Hay algo deliciosamente amable y hogareño en Grantchester, la entretenida serie que debutó el martes 12 de abril en TNT Series (tuvo un preestreno en la plataforma TNTGo) y que transcurre en los años 50, en un apacible pueblo de las afueras de Cambridge.

Su protagonista es Sidney Chambers (James Norton, Happy Valley), un pastor anglicano, joven y guapo, que circula en bicicleta por las primorosas calles del lugar, va al mismo pub que todos (él prefiere el whisky y la cerveza), soporta que la sra. Maguire, su agria ama de llaves, pase la aspiradora en su escritorio mientras él intenta escribir su sermón y sale de picnic con su amor platónico (¡la gracia de ser cura anglicano!) en las espaciosas praderas con pequeños lagos que rodean al pueblo.

En el capítulo debut, tras hacer el responso por un hombre que se ha suicidado, aparece ante él una mujer que dice ser la amante del difunto para confidenciarle que ella sabe que el sujeto ha sido asesinado.

Allí mismo el pastor Chambers -agudo e intuitivo- se convierte en detective, para pesadilla del Inspector Keating, quien termina resignándose a aceptar que siempre tendrá, quiéralo o no, un ayudante en sus labores. Grantchester es esa clase de series elegantemente discretas -en el mejor sentido de la palabra-, agradables a morir, de relatos diáfanos y soluciones ingeniosas pero sencillas, que uno veía antes, con gran placer.

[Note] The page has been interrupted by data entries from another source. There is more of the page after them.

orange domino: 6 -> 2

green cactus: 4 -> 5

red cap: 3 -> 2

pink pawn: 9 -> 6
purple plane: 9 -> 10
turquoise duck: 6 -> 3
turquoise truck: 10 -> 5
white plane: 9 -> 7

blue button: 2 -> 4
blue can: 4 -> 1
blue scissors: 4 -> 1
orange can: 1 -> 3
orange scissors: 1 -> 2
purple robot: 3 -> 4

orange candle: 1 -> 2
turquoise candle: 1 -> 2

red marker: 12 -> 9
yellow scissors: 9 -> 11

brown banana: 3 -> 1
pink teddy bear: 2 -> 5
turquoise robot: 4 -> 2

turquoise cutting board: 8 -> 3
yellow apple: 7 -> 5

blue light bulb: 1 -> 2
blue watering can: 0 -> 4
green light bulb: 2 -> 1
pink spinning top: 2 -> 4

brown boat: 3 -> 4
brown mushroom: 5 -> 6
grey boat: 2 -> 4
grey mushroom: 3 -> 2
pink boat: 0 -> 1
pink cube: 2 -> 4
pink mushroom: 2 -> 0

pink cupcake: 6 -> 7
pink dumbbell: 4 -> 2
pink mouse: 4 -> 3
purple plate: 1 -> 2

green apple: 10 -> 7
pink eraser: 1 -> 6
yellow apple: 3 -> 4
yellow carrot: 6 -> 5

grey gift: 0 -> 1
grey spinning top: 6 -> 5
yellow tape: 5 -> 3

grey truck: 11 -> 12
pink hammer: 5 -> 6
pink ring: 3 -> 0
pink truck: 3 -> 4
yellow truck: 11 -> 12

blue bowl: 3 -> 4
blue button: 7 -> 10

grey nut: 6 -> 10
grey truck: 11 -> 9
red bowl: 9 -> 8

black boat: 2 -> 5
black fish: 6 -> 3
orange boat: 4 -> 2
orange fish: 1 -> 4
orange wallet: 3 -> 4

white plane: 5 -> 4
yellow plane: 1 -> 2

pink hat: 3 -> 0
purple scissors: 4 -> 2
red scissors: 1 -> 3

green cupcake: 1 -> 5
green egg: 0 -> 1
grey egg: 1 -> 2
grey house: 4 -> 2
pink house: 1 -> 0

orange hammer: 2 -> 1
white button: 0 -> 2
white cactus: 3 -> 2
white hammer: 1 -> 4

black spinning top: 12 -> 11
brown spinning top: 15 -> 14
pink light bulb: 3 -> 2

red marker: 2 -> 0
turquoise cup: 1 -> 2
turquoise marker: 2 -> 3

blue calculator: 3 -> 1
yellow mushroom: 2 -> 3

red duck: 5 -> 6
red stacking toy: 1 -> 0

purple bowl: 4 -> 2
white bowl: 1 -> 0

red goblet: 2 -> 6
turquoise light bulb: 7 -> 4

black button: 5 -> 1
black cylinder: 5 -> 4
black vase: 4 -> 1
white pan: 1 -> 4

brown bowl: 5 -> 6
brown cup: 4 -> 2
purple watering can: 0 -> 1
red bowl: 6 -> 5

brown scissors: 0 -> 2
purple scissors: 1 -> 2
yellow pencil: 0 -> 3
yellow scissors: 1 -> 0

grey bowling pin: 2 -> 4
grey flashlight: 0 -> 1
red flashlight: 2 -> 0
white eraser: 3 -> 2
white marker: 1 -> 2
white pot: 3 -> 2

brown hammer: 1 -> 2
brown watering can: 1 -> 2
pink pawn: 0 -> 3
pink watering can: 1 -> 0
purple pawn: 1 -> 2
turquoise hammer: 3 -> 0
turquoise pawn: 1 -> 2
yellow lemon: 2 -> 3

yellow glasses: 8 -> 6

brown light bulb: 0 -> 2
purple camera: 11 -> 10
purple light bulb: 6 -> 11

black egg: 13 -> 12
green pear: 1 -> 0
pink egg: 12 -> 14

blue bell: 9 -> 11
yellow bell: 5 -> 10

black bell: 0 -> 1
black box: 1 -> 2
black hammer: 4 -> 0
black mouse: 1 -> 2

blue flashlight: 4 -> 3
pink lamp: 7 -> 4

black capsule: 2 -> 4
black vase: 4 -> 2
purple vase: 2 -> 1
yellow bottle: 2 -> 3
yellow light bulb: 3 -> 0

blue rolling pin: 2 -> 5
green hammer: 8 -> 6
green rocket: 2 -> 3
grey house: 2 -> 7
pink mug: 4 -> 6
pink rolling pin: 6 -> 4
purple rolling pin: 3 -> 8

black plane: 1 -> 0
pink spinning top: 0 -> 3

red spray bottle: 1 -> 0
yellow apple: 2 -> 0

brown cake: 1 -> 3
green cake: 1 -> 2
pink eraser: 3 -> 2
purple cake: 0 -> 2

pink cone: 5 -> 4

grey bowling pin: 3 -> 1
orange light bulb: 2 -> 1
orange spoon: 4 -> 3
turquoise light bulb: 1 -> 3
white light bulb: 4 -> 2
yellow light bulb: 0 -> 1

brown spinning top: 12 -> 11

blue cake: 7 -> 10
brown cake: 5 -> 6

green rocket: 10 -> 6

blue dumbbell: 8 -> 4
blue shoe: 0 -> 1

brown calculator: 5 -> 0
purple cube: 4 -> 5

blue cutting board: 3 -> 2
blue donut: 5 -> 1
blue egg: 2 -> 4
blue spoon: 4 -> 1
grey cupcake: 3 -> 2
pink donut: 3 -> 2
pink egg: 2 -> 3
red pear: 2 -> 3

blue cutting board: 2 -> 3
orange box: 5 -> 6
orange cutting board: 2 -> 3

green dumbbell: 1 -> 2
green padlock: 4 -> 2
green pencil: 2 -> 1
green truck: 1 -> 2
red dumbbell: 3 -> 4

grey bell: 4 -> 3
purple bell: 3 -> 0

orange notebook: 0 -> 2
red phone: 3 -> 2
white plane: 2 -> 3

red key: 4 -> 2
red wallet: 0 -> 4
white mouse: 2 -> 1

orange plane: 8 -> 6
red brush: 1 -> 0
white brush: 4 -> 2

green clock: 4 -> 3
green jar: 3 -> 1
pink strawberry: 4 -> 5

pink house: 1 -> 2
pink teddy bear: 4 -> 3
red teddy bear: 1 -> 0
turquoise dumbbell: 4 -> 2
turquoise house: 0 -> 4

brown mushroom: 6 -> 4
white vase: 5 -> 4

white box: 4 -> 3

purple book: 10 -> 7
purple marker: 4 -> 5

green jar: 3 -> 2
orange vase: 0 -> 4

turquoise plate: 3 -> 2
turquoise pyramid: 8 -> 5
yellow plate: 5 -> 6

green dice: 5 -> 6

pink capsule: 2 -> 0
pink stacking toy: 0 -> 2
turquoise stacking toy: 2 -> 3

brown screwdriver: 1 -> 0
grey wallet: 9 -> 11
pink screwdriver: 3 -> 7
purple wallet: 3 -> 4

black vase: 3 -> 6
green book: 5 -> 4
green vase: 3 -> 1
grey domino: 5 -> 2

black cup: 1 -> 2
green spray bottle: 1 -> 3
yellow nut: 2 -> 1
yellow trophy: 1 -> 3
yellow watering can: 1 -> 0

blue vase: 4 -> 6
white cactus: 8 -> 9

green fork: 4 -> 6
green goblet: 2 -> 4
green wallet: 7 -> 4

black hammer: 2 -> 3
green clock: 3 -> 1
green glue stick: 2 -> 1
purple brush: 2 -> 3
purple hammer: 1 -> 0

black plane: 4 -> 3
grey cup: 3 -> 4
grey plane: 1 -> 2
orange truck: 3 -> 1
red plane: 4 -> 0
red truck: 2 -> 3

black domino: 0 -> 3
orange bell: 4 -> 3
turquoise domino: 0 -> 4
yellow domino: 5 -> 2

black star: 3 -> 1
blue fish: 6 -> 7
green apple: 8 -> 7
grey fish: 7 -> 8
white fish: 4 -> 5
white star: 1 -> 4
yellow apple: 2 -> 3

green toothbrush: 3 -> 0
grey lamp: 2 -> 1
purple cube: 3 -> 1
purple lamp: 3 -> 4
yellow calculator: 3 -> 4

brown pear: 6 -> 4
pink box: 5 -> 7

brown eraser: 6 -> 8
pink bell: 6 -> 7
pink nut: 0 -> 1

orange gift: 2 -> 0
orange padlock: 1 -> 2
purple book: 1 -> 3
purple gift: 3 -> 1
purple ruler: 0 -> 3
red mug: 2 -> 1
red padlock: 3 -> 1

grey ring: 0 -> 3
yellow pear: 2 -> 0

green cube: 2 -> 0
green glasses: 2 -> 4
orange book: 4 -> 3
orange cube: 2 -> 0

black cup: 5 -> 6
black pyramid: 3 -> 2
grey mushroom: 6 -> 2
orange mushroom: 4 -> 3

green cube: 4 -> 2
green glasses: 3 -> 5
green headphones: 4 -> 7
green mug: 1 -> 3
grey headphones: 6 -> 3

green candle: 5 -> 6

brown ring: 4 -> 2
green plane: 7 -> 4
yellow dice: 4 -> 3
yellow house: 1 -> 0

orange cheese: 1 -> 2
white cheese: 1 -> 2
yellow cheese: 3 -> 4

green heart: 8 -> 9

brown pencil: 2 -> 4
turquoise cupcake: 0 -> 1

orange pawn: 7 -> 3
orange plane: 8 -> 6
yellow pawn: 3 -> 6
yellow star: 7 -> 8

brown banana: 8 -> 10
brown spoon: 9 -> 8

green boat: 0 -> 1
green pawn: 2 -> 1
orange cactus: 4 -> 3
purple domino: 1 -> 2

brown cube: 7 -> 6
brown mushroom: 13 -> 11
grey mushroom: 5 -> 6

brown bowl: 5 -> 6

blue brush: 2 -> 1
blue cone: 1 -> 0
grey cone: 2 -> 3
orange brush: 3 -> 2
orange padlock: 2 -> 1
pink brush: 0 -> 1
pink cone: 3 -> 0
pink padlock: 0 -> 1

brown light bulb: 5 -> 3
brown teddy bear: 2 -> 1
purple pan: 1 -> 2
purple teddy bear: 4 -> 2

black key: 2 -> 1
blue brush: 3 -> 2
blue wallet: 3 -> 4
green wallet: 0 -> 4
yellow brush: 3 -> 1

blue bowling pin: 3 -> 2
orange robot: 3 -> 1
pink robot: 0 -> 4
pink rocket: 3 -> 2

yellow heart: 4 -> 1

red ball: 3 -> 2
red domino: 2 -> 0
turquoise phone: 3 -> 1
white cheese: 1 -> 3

Antes de que empezáramos a (¿mal?) acostumbrarnos a que todos nuestros sentidos fueran bombardeados por las más sorprendentes y ambiciosas producciones hechas para la pantalla chica; a series cuyos talentosos guionistas harían palidecer de envidia al mismo Shakespeare, y a personajes y situaciones que nos tienen tan embobados como lo estuvieron en 1895 aquellos parisinos que hicieron fila, en el Grand Café del Boulevard des Capucines, para ver unas fotografías en movimiento, un invento, el cinematógrafo, de unos tal hermanos Lumiere.

Breaking Bad, House of cards, Downton Abbey, Homeland, Narcos, Daredevil, The Americans, Vinyl, Show me a hero, la misma Happy Valley, The Fall (¡agregue la suya!) han inaugurado una nueva era para las artes en movimiento. Y es abrumador. Un vicio atenazante, una amante exigente (seguro que ha escuchado aquello de: “¡¿Cómo?! ¡todavía no ves..?”).

Pero antes de ello, antes de que cineastas de la talla de Steven Soderbergh, Martin Scorsese y hasta Woody Allen se tentaran por esta nueva forma de hacer cine (que eso son: largometrajes por capítulo), existieron series encantadoras, que amamos y seguíamos con devoción: la sueca Wallander, la británica Rosemary & Thyme (para no mencionar a míticas como Los Vengadores o Los Intocables), Prime Suspect (ahí conocimos a Helen Mirren), El Padre Brown o la muy popular La reportera del crimen que le diera fama a Angela Lansbury. A ellas se asimila Grantchester.

Y eran tan seductoras como las genialidades con que nos tienen anonadados, en esta era del streaming, en que las series se transformaron en el cine del siglo XXI.

En TNT Series.

Desde el martes 12 de abril, a las 22 horas.